A new FinTech platform regulated by the FSA launches today (10 January) aiming to help further the success of the UK’s small business and self-employed communities amid the findings of latest research that the cost of doing business in the capital is stifling small firms.

Access to finance is crucial to the small business sector which accounts for an annual turnover of £1.9 trillion a year – 51 per cent of all private sector turnover in the UK.

The FSB Funding Platform, developed by Finpoint, uses intelligent matching technology to match applicants with over 100 finance providers.

A pilot of the platform for FSB members in three UK regions shows that the average amount of finance a small business applies for from an alternative finance provider is £39,000 – half the amount sought from banks’. With 40 per cent of small businesses seeking alternative finance for equipment purchases and 40 per cent for working capital to fund short-term operations or cover late payments.
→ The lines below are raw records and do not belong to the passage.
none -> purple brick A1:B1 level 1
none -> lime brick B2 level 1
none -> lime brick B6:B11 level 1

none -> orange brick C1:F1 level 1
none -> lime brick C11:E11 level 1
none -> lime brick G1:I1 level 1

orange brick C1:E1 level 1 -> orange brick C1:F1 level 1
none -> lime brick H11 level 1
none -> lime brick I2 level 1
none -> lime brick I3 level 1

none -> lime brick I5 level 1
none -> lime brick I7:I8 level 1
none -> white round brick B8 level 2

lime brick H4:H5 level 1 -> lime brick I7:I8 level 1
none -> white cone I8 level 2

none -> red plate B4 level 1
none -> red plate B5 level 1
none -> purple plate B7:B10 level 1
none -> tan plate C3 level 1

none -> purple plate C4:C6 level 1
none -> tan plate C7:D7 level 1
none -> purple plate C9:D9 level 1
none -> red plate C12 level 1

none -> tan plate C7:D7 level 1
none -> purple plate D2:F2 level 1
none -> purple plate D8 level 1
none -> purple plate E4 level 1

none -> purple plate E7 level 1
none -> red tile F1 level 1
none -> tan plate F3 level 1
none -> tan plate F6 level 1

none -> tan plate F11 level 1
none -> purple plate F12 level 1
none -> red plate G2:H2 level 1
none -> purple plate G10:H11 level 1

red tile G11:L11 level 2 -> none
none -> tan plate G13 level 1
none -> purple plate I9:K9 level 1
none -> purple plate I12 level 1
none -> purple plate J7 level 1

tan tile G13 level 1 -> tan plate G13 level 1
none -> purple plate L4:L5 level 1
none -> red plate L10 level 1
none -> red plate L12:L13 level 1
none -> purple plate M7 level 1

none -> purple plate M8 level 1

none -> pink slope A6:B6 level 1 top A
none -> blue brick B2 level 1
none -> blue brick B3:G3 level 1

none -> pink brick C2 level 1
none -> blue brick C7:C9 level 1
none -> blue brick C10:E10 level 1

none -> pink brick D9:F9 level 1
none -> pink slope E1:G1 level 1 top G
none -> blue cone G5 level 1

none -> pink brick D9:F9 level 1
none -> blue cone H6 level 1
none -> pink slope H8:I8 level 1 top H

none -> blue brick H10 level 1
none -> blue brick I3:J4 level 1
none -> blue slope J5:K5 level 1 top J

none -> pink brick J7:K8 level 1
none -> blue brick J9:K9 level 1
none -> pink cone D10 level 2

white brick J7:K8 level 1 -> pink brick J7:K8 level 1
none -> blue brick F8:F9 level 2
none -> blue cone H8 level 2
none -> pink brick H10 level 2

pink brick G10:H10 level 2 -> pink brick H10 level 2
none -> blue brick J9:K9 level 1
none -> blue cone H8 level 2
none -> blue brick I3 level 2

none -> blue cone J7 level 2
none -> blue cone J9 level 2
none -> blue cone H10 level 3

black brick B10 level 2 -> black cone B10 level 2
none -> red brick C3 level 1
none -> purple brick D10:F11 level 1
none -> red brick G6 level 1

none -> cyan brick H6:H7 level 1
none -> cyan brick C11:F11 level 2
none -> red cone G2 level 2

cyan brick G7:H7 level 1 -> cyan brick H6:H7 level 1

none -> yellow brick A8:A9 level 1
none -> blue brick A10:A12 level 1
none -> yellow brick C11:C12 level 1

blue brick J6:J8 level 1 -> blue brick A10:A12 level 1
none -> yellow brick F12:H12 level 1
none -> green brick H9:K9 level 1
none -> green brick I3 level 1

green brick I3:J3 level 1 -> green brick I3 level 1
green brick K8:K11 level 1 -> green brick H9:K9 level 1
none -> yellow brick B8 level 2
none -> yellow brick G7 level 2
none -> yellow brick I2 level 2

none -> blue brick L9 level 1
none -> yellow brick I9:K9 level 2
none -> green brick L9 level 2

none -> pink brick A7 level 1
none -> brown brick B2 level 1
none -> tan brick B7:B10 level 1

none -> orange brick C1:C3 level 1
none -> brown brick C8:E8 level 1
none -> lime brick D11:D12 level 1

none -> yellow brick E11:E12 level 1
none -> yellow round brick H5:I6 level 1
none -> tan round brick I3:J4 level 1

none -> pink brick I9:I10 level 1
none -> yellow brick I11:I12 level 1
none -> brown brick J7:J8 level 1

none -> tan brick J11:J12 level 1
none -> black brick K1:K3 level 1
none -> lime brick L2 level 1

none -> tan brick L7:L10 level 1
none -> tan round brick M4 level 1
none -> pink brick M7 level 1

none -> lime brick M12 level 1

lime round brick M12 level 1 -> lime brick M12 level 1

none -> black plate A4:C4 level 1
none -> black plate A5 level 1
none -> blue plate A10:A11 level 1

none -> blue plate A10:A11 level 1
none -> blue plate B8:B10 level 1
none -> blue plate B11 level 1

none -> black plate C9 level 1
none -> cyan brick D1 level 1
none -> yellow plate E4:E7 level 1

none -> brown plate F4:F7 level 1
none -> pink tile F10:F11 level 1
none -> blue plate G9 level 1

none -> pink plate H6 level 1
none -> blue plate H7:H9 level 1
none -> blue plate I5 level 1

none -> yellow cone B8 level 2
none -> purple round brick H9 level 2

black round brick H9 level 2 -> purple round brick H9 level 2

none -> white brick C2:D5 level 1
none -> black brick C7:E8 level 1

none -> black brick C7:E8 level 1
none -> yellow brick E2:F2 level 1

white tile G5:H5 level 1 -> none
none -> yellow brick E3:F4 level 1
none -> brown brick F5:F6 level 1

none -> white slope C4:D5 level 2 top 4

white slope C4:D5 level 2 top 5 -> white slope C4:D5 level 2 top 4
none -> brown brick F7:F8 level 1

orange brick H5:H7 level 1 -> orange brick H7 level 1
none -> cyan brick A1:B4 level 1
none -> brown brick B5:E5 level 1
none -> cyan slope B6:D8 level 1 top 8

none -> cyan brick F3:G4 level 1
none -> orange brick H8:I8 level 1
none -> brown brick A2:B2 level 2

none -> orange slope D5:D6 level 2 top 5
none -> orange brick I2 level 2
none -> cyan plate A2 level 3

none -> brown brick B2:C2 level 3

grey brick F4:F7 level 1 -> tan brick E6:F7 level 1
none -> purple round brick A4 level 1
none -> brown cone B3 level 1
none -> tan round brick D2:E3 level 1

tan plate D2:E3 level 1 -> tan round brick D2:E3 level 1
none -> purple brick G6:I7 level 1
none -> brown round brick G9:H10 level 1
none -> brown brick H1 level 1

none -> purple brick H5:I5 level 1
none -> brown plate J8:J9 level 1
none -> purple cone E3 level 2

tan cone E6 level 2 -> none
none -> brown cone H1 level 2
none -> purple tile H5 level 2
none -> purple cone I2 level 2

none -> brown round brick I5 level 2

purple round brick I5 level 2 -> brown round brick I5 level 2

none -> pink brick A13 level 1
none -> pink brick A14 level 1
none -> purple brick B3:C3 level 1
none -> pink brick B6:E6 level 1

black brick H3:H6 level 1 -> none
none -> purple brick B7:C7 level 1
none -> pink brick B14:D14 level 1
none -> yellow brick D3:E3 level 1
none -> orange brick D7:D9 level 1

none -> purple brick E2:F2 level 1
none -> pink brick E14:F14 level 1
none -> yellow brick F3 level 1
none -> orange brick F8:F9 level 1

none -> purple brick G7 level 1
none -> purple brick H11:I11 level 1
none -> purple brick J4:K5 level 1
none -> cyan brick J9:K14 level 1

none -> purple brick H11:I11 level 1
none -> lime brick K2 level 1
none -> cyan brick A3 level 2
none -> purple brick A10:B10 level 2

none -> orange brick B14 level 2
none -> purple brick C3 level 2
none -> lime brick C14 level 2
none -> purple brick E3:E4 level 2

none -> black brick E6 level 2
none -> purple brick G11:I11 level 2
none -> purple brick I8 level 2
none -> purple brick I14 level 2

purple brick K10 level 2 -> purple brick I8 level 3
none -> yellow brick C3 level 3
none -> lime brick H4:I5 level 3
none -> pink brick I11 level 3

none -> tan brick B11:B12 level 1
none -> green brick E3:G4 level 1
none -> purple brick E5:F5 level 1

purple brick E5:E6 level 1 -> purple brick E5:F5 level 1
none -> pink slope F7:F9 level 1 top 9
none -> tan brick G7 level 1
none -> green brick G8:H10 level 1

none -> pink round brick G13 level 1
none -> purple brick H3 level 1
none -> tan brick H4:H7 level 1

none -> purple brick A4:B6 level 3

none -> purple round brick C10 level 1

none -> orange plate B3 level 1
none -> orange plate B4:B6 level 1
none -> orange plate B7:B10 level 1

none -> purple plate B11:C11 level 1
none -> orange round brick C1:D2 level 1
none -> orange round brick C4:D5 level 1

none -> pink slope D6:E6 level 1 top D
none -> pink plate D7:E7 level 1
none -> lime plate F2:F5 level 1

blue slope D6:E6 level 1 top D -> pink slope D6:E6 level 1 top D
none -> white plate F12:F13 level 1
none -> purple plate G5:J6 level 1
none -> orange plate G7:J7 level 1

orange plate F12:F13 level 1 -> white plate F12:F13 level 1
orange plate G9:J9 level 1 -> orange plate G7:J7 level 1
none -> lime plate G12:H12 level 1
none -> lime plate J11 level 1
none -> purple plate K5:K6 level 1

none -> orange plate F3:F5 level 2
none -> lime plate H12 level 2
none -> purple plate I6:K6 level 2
FSB’s London Chair, Michael Lassman said:

“We’re so pleased to be able to offer this exciting platform to our member base. Although it’s harnessing the latest innovations in tech it offers a very simple way to access finance, as well as access to human financial advisers. It will transform the business funding market and is a real step change for small businesses.”

Finpoint Managing Director Guy Bridge explained:

“We saw not enough transparency in the market, and we remain motivated by how we can use technology to provide an efficient service, but perhaps most importantly, we were keen on providing high quality customer service, which means any one of us may be on the phone when you call us up with a question about your funding needs. We quite like the label “FinTech”, because it is a mixture of Technology and Financial Services, with a heavy emphasis on “service.

“We’re thrilled to have been awarded the contract to provide FSB’s funding platform. As a small business ourselves – and a member of FSB – we get what’s needed, how small business would like to use the platform and we’re truly excited.”